USAF Master Sgt. Anthony Smith is an American Red Cross volunteer.

USAF Master Sgt. Anthony Smith is an American Red Cross volunteer.

This week, in honor of National Volunteer Week, the American Red Cross Eastern Region will present Smith with the President’s Volunteer Service Award, a national honor offered in recognition of volunteer service.

The President’s Volunteer Service Award is issued by the President’s Council on Service and Civic Participation on behalf of the President of the United States to recognize the best in American spirit, and to encourage all Americans to improve their communities through volunteer service.

Smith, a Wayne County resident, is one of eight volunteers who will be presented with volunteer recognition awards tomorrow by Col.
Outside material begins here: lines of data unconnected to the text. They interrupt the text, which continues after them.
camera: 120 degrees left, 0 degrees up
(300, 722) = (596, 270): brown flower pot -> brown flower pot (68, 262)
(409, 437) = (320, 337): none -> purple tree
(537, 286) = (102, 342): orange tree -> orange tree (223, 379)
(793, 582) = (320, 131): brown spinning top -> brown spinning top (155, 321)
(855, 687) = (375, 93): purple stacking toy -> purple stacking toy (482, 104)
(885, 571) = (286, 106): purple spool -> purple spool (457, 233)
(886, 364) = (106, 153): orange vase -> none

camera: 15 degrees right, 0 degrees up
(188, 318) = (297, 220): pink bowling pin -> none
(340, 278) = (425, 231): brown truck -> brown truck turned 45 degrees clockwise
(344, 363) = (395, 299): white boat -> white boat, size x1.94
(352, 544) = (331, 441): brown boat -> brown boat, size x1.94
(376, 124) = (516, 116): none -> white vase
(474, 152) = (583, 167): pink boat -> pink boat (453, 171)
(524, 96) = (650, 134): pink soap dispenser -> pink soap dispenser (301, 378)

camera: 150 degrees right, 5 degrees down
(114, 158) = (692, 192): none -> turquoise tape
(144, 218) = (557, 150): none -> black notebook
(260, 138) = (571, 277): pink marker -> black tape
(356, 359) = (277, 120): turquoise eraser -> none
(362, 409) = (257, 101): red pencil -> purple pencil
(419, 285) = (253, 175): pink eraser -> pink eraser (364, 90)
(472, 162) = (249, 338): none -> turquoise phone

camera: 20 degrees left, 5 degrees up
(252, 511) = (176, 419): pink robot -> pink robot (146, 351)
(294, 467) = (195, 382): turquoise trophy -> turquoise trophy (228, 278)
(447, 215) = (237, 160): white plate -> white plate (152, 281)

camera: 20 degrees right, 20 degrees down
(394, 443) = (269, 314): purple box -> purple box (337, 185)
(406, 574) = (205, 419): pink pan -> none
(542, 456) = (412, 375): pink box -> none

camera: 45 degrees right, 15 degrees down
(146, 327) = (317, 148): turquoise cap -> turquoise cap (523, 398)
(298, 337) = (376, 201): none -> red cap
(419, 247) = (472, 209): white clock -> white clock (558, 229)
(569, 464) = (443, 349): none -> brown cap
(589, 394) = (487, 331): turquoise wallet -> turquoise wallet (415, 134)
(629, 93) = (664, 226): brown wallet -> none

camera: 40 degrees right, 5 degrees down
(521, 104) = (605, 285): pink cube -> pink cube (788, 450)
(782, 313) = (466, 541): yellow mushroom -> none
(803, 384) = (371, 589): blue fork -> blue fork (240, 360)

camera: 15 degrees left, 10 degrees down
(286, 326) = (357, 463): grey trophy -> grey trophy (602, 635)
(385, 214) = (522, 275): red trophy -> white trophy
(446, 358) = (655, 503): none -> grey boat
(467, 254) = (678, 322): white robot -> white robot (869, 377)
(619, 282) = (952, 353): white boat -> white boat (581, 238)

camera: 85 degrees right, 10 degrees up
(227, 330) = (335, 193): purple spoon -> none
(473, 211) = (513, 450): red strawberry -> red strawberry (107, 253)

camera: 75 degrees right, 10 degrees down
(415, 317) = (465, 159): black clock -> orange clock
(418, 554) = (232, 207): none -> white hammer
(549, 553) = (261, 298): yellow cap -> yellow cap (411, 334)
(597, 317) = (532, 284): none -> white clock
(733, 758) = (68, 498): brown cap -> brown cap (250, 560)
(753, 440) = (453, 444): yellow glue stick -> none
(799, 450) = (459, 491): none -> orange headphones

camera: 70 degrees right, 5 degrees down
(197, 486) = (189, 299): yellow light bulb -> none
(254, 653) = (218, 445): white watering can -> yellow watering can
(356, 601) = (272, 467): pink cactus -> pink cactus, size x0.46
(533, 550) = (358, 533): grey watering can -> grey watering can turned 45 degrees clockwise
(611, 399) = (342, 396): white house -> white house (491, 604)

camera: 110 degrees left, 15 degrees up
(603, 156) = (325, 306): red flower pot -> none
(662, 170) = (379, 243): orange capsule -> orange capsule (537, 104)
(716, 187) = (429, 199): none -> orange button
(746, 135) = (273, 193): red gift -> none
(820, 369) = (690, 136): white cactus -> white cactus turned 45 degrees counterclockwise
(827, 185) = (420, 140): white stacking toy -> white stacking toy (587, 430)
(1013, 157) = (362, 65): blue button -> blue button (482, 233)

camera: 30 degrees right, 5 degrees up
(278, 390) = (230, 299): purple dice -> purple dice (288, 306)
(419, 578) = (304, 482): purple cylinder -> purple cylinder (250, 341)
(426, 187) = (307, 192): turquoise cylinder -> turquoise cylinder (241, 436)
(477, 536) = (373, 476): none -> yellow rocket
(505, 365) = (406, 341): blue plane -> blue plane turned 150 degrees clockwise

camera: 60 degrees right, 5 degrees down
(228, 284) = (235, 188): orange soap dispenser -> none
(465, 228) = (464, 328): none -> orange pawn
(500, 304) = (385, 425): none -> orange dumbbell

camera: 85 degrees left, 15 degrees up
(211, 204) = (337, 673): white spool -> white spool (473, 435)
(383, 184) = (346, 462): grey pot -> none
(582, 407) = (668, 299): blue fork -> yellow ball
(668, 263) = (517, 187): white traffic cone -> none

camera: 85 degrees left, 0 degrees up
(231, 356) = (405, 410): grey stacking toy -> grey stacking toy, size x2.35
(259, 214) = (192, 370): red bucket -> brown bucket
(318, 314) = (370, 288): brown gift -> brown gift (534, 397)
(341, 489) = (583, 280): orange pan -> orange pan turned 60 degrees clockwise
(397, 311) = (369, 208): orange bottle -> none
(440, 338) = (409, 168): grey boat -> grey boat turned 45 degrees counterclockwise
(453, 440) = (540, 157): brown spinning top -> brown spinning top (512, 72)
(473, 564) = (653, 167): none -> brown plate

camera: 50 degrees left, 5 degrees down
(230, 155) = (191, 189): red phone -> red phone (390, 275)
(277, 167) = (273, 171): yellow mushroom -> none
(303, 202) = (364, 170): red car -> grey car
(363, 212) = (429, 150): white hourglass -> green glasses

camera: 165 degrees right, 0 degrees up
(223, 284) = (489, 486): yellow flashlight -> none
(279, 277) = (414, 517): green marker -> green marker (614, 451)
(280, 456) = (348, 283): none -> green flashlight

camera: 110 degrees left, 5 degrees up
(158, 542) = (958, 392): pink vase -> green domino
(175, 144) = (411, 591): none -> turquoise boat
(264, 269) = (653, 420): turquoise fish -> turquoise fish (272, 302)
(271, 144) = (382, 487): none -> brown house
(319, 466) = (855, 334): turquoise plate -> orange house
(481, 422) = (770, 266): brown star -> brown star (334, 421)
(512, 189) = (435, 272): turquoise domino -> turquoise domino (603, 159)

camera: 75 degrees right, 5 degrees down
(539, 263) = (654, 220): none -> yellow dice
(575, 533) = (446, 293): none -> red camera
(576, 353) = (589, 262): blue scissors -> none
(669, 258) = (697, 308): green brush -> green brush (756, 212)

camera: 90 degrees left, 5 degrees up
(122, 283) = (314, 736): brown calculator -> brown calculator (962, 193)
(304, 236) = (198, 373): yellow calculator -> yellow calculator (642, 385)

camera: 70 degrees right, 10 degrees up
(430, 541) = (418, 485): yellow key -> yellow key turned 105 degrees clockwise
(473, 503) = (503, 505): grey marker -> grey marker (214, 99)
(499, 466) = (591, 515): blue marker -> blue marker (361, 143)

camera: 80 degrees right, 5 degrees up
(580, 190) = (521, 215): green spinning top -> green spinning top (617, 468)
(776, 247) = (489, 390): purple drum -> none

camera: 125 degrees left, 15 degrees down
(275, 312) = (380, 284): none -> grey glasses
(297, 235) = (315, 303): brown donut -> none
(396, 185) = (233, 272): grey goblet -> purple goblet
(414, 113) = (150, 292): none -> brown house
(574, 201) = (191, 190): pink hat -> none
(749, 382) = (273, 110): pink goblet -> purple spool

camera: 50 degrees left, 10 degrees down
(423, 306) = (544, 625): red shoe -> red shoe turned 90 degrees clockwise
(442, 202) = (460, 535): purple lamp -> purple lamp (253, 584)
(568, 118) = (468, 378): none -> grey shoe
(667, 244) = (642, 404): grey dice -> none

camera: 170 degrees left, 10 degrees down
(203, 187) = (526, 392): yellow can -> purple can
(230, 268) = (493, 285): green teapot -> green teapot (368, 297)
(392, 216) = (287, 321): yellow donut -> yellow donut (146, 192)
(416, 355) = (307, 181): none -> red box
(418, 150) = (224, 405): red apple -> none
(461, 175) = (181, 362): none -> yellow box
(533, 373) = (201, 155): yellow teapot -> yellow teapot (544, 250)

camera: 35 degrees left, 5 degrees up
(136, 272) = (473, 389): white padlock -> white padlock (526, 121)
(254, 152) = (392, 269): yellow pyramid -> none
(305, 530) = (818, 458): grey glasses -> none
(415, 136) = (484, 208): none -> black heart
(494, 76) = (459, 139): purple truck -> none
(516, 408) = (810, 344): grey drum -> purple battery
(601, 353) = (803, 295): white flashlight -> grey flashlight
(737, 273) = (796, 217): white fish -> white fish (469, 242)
Jeannie M. Leavitt, Commanding Officer, 4th Fighter Wing aboard Seymour Johnson AFB. Smith will receive the President’s Volunteer Service Award (Silver Level), having logged nearly 500 hours of volunteer service with the Red Cross during the past year.

Every Red Cross volunteer seems to have his/her own unique story and significant event that brought them to volunteer service. For Smith, it was a Red Cross notification in late 2011 that his father, James Smith, Sr., suddenly became very ill. Diagnosed with terminal cancer, his father was only given months to live and his son requested and received a humanitarian transfer in January 2012 to Seymour Johnson AFB to be with him for the final months of his life. Mr. Smith passed away in March 2012. Reflecting upon his father’s life and wanting to honor his memory, Smith turned to the Red Cross.

“My father taught me so much throughout his life,” said Smith. “I wanted to honor him by giving back to my community. The Red Cross was there for me and I felt that it was an opportunity that I could put my heart into.”

Smith began his volunteer service as a case worker for military families. He credits his active duty service for enabling him to better support the service members and their families who come to the Red Cross for assistance.

“Compassion is the key to case work,” Smith explained. “No one ever gets a heads up when bad things are about to happen. When they do, people just want to know that they’re not facing the situation alone. Sometimes the days are hard, but that’s what keeps me going.”